Kepala OJK Sulawesi Tengah, Bonny Hardi Putra, menyatakan stabilitas tersebut ditopang oleh likuiditas yang memadai serta profil risiko yang tetap terjaga. Perkembangan ini tercermin pada sektor perbankan, industri keuangan non-bank, dan dana pensiun.
Menurut OJK, capaian tersebut juga didukung kegiatan edukasi dan inklusi keuangan yang dilakukan secara berkelanjutan. Di sisi lain, upaya perlindungan konsumen turut berperan dalam menjaga kepercayaan masyarakat terhadap sektor keuangan.
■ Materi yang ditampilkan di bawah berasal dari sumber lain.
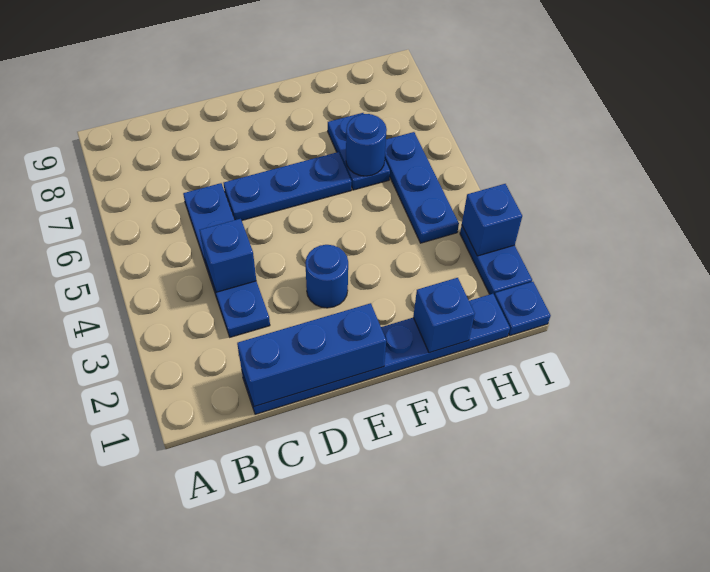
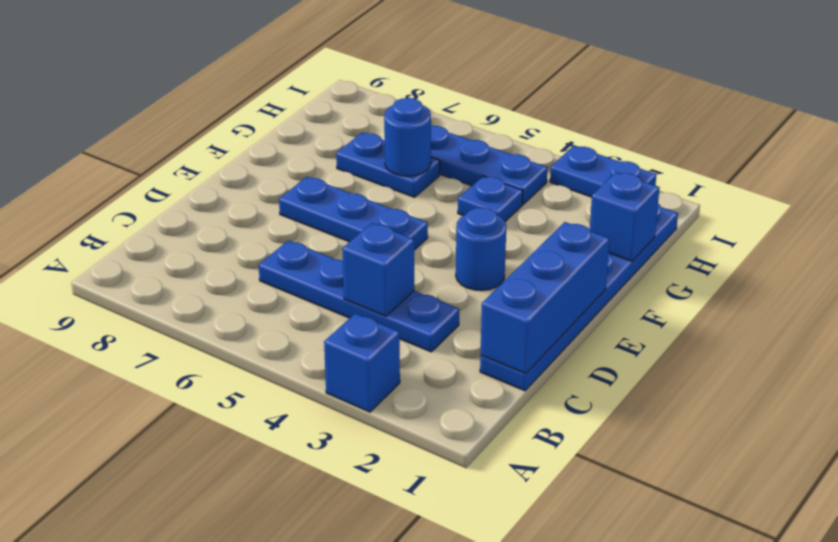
blue plate D6:F6 level 1 -> blue plate E5:E7 level 1
blue plate I1 level 1 -> blue plate G4 level 1
blue brick I3 level 2 -> blue brick A3 level 1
Perbankan tumbuh, NPL tetap rendah
Di sektor perbankan, aset di Sulawesi Tengah tumbuh 3,35% secara tahunan (year on year/yoy) menjadi Rp81,71 triliun pada Desember 2025, dari Rp79,06 triliun pada Desember 2024. Dana pihak ketiga (DPK) juga meningkat 4,67% menjadi Rp38,53 triliun, dibandingkan Rp36,81 triliun pada periode yang sama tahun sebelumnya.
Penyaluran kredit perbankan tercatat naik 0,69% menjadi Rp61,47 triliun pada Desember 2025. Meski kredit bertambah, rasio kredit bermasalah (non-performing loan/NPL) tetap terjaga pada 1,06%, yang mencerminkan kualitas aset perbankan masih terkelola secara prudent.
Perbankan syariah turut menyumbang pertumbuhan, dengan aset mencapai Rp4,26 triliun atau tumbuh 12,84%. Adapun pembiayaan syariah tercatat sebesar Rp2,44 triliun.
IKNB meningkat, jumlah kontrak melonjak
OJK juga mencatat kinerja industri keuangan non-bank (IKNB) di Sulawesi Tengah menunjukkan perkembangan positif. Nominal pembiayaan tercatat Rp7,76 triliun pada Desember 2025, naik dari Rp7,05 triliun pada Desember 2024.
Kenaikan tersebut diikuti pertumbuhan jumlah kontrak dari 614.579 menjadi 883.444 kontrak. Sementara itu, kualitas pembiayaan masih terjaga dengan rasio non-performing financing (NPF) sebesar 2,08%, meski sedikit meningkat dari 1,82% pada tahun sebelumnya.
Dana pensiun: investasi dan aset naik
Pada sektor dana pensiun, nilai investasi di Sulawesi Tengah meningkat menjadi Rp110,52 miliar pada Desember 2025, dari Rp102,53 miliar pada Desember 2024. Total aset dana pensiun juga naik menjadi Rp112,04 miliar, dibandingkan Rp104,61 miliar pada periode yang sama tahun sebelumnya.
OJK menilai tren tersebut mencerminkan pengelolaan dana pensiun yang sehat dan berkelanjutan, sekaligus memperkuat keyakinan terhadap stabilitas jangka panjang bagi peserta dana pensiun di Sulawesi Tengah.